Welcome from the other side of the border.
In the 3 days I have been on this board I have learned so much about OBs and trailer camping in general.

I would be interested in seeing the list of items.


----------



## just_gwen (Nov 1, 2007)

I'll be happy to share the list just as soon as I can figure out how to attach...


----------



## mswalt (Sep 14, 2004)

Hey, welcome to Outbackers and congrats on your new trailer!

Enjoy.

Mark


----------



## RizFam (Feb 25, 2006)




----------



## Airboss (Jul 14, 2007)

Welcome to Outbackers, mate! Click here for some answers to frequently asked questions. Look for the link that says Outback PDI: Pre Delivery Checklist (or just click on this one). Tons of good info here thanks to _*"The Jollymon's"*_.

Have fun with your new TT and don't be shy!


----------



## Sayonara (Jul 23, 2007)

WELCOME AND CONGRATS!!! Enjoy that new trailer and send us some pictures!!


----------



## just_gwen (Nov 1, 2007)

Hey Keeper, sounds good. My truck has the 5.7L engine with 3.73 rear axle, I'm thinking I should be all right. 
Where are your favortive camp spots in the Okanagan?


----------



## just_gwen (Nov 1, 2007)

Hopefully this link works:
camping accessory checklist


----------



## Lady Di (Oct 28, 2005)

They have quite a list.

Seems like some of the first items are also contained in #25. As to the others, I noticed #6 Scotchguard. You can get several cans and do it yourself for a lot less money. #7 Vent Mates - Maxx Air vent covers are a better quality item.
# 10 the third awning arm support shouldn't be necessary for a 23 foot camper. We have a 25rss and don't have that. # 11 You caqn get an equalizer hitch for a lot less. Rv Wholesalers has them for $399.00 with free shipping.
#19 many of us have gone with the Overstock.com memory foam mattress topper. 3-4" makes the bed quite comfy withour the new mattress cost.
# 22 & #23 seem redundant.
#24 are items you can get individually. Toilet paper conversations have even been on this forum. We have been using regular Scott tissue, as it is listed as being RV safe on the wrapper, and I even did a non-scientific test using two glasses of water and one piece of rv tp and i piece of Scott. They both broke up equally.

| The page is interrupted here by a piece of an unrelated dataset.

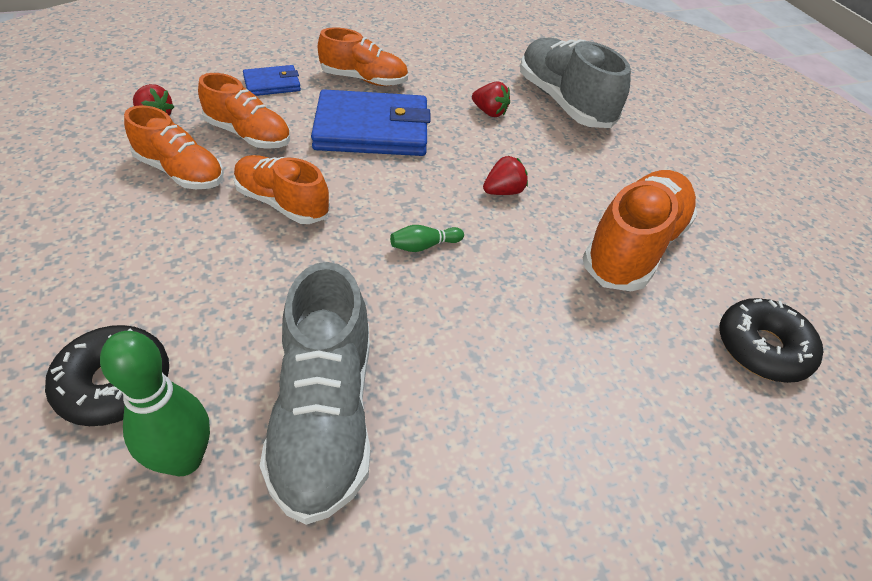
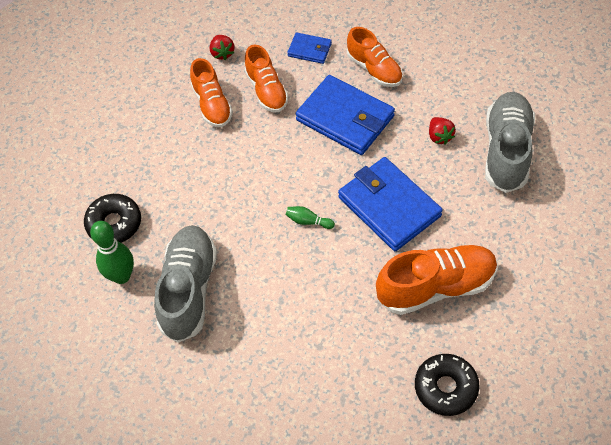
camera: 45 degrees right, 10 degrees up
(282, 203) = (252, 153): orange shoe -> none
(324, 416) = (188, 290): grey shoe -> grey shoe turned 150 degrees clockwise
(503, 191) = (389, 206): red strawberry -> blue wallet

Others will likely chime in here, but they want you to spend a lot of unnecessary money.

By the way, Welcome!


----------



## just_gwen (Nov 1, 2007)

What about the "power tongue jack", is it highly recommended and if so is $249 a decent price?

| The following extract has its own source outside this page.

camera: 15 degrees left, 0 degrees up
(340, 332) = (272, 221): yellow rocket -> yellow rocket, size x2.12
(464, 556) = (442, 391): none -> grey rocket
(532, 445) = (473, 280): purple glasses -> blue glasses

ps. I told LakeShore that RV Wholesalers had the same equalizer hitch for $399, asked if they would match the price. They are checking with management.


----------



## Lady Di (Oct 28, 2005)

That is a nice addition, and the price for the jack and installation soulds OK.


----------



## Sayonara (Jul 23, 2007)

Lady Di said:


> Others will likely chime in here, but they want you to spend a lot of unnecessary money.


So what is that supposed to mean?


----------



## Lady Di (Oct 28, 2005)

When the dealer wants to sell you things that can be purchased eksewhere for a lot less money, then they are upping their bottom line, and emptying t emptying your pockets. This is obviously just my opinion, but personally, I'm not going to pay someone for something I can do myself.


----------



## dammawpa (Oct 18, 2007)

Just want to add my welcome as well. I have only been here for a month but have learned a lot from these good folks. Now if I can just figure out how to use this forum better.
See you on the trail, Carl


----------



## hpapa4 (Apr 11, 2007)

Welcome to Outbackers. Glad to have you with us.


----------